What is TMJ
Terpomandibular joint (TMJ) disorders, are a group of conditions that cause pain and affect the functionality of jaw movement in over 10 million Americans. It occurs more frequently in women, according to the National Institute of Dental and Craniofacial Research.
The most common symptoms are pain in the chewing muscles and jaw joint. Some sufferers will also notice limited jaw movement; locking of the jaw; clicking, popping, and noises when opening and/or closing the mouth; and pain in the face and/or neck.
The causes are not always clear, but sometimes trauma to the jaw or termporomandibular joint will initiate TMJ. Sometimes it occurs when the upper and lower teeth don't fit together properly. These disorders can also result from teeth grinding or arthritis which can damage the joint.
If you have the symptoms we mentioned earlier, your doctor or dentist will listen for clicking or grinding noises, look for signs of irritation or inflammation in your jaw, and test the flexibility of your jaw movements. In order to properly diagnose it you might also need X-rays or other imaging scans so that your clinician can observe the joint.

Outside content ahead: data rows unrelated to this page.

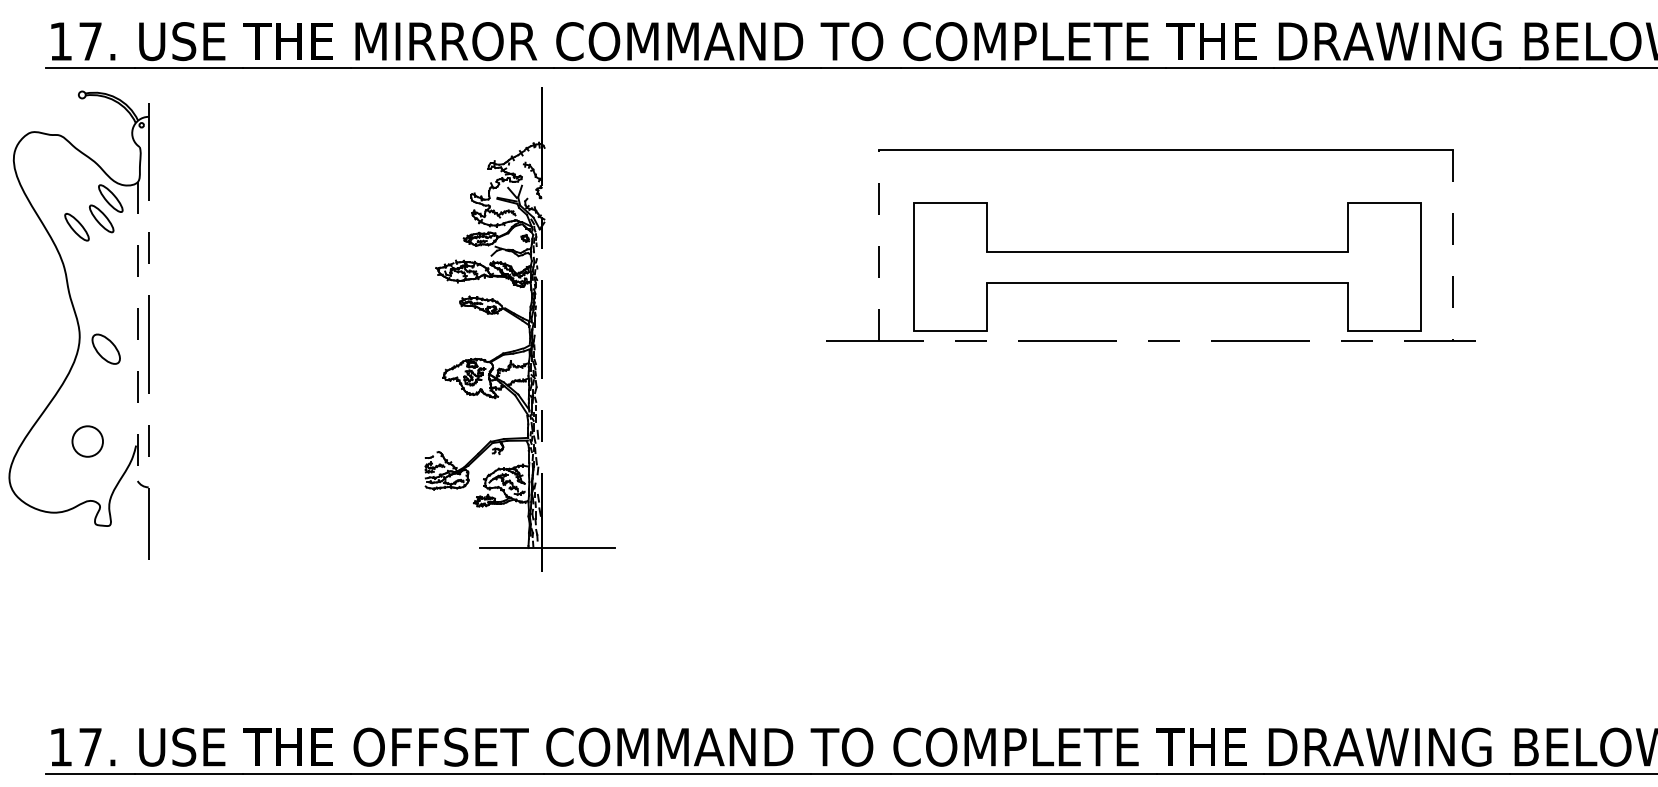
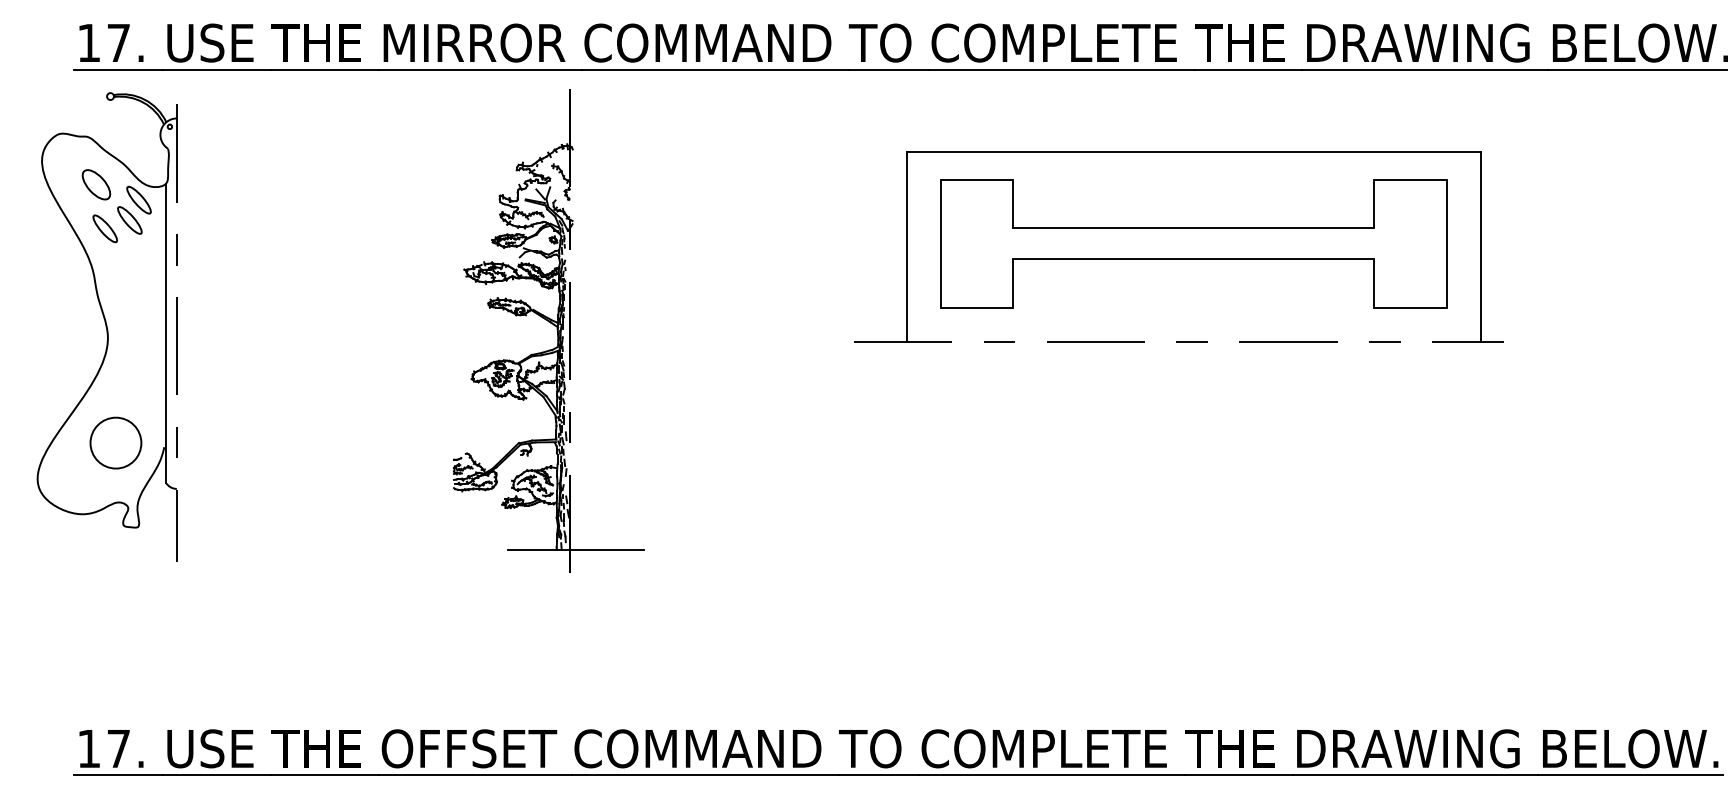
line: (878, 244) -> (906, 246), dashed -> solid
line: (1452, 245) -> (1480, 247), dashed -> solid
part: (1167, 266) -> (1193, 243), moved
line: (137, 331) -> (165, 333), dashed -> solid
part: (106, 348) -> (96, 184), moved
circle: (87, 440) -> (115, 442), size x1.67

- In many cases, jaw problems resolve themselves in a few weeks or months. Relief from pain and dysfunction can be found with a combination of some or all of these therapies or suggestions.
- Moist heat
- Ice packs
- Soft diet
- Over-the-counter analgesics (pain medicine, muscle relaxants, anti-inflamatory medications)
- Jaw exercises
- Relaxation techniques
- Side sleeping
- Avoid gum chewing and nail biting
In some cases an uneven bite may need to be corrected with orthodontics or surgery. Your dentist or orthodontist can suggest the most appropriate therapy or treatment based on the suspected cause of your disorder.